My problem is that in this context I don't understand what *UNREAL Imperfect preterite *means, I know what it is but I can't understand the meaning behind it. Could you describe the meaning for me? 

thanks
Jack


----------



## Ivy29

JackInMadrid said:


> Thanks for the input Ivy.
> My problem is that in this context I don't understand what *UNREAL Imperfect preterite *means, I know what it is but I can't understand the meaning behind it. Could you describe the meaning for me?
> 
> thanks
> Jack


 
If I say DEBÍAN MATARLO, deberían matarlo, debieran matarlo is just a remote wish to kill somebody, it is no real, though debía is into the past and INDICATIVE : is an UNREAL situation.
The same PUDE hacerlo y no lo hice.

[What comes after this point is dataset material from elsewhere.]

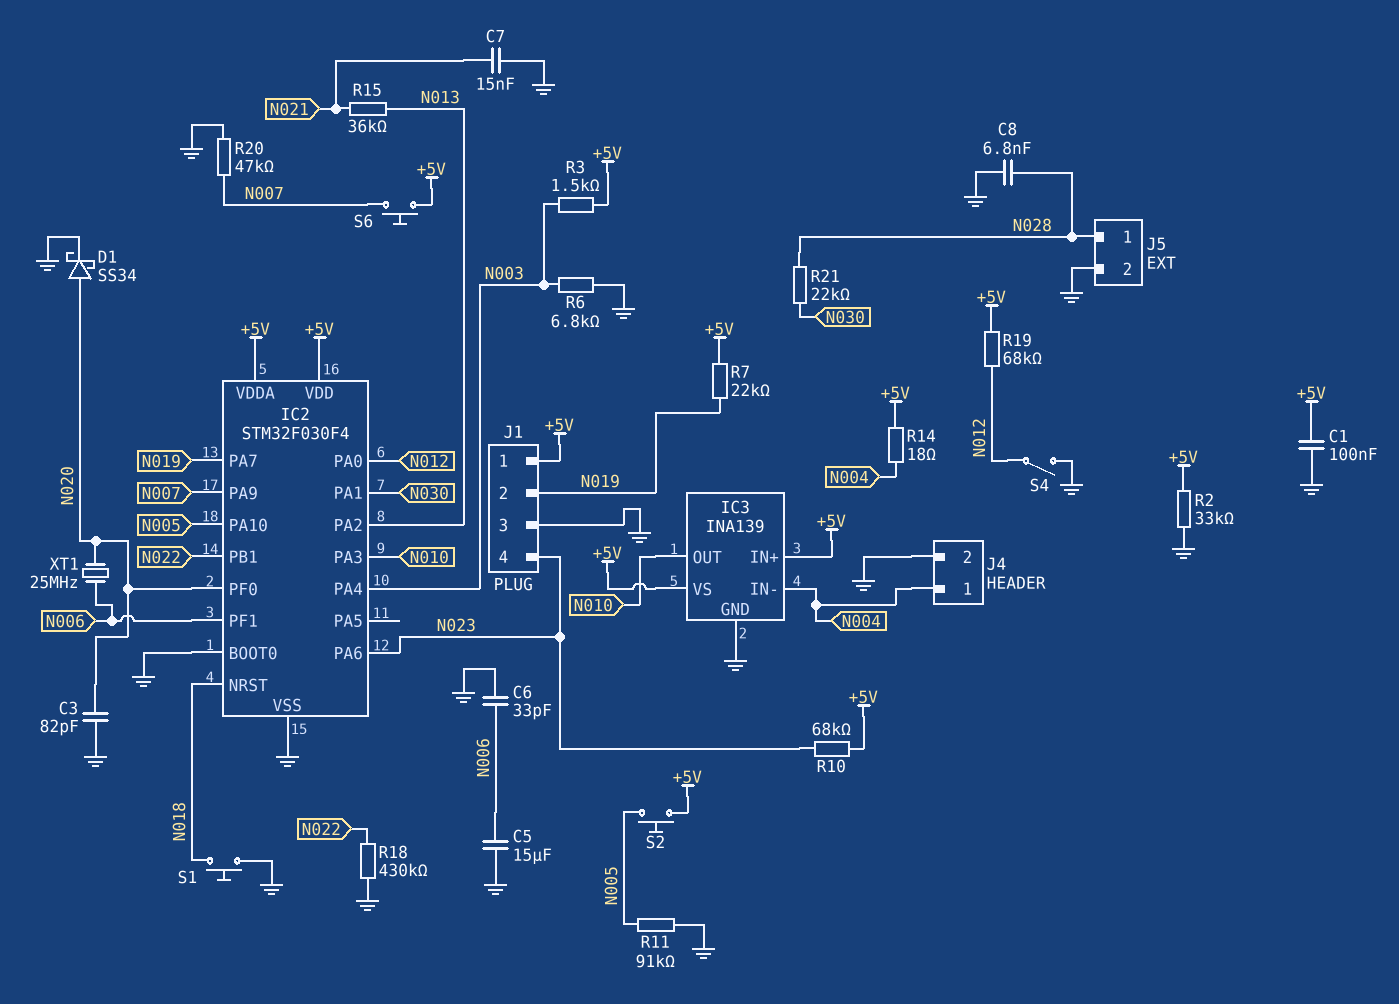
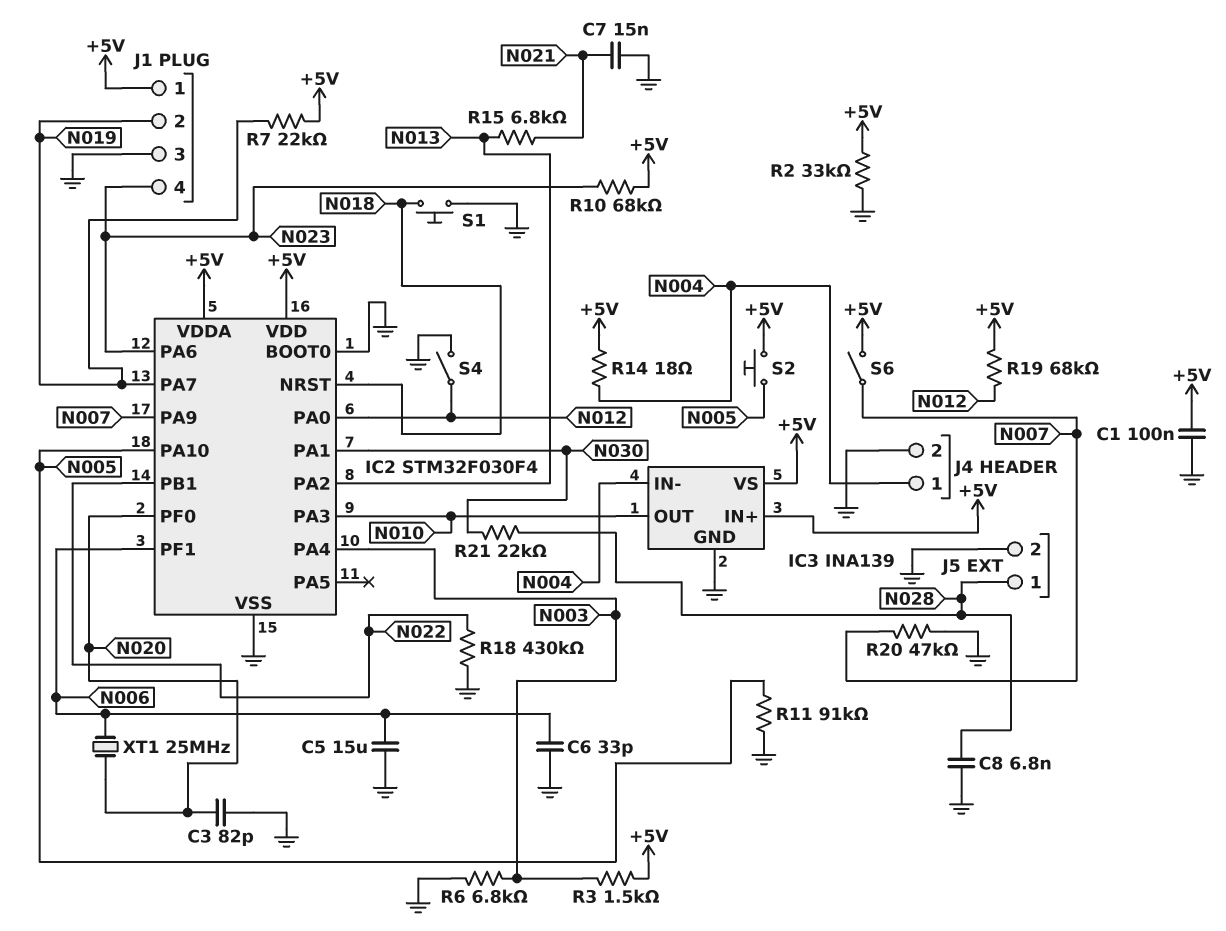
D1: schottky SS34 (A N020, K GND) -> none
R15: 36k (N013, N021) -> 6.8k (N013, N021)
S6: button (+5V, N007) -> switch (+5V, N007)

It is simple past INDICATIVE and is an UNREAL situation.

Ivy294


----------



## heidita

JackInMadrid said:


> What is the difference in meaning between the following
> 
> debió salir two possiblities: He might have gone out, I don't know../he should have left...
> debería haber salido He shoud have left
> debía haber salido he should have left
> It seems to me that they all mean -> He/she should have left
> 
> Jack


Personally I thik you are right, they can all be traslated with "he should have..."
Some kind of "matiz" but ...


----------



## JackInMadrid

In English, "should have +verb" can express
A past obligation that wasn't carried out
A desire that something that wasn't done, was done
So, let's see if I'm getting the gist of it:
Debí haberlo hecho = I should have done it _(describing a past obligation that I didn't do)_
Debía haberlo hecho = I should have done it _(describing my desire to have done something that I didn't do)_
Debiera haberlo hecho = I should have done it _(describing my desire to have done something that I didn't do __(the same meaning as 2))_
Debería haberlo hecho = I should have done it _(describing my desire to have done something that I did't do, but insinuating that I may do it in the future)_
Is that correct?

Jack 

ps I'm not talking about "deber de + verb" meaning a suposition, that's a whole other post


----------



## heidita

mhp said:


> .
> 
> Debí liberarme de ti cuando todavía estaba tiempo (irrealidad)
> Debería haberme librado de ti (desiderativo)
> Debía haberme liberado de ti (desiderativo)


 
mhp, I don't understand your reasoning here. All of them are unreal. None of the facts described were actually_ done_.


----------



## mhp

heidita said:


> mhp, I don't understand your reasoning here. All of them are unreal. None of the facts described were actually_ done_.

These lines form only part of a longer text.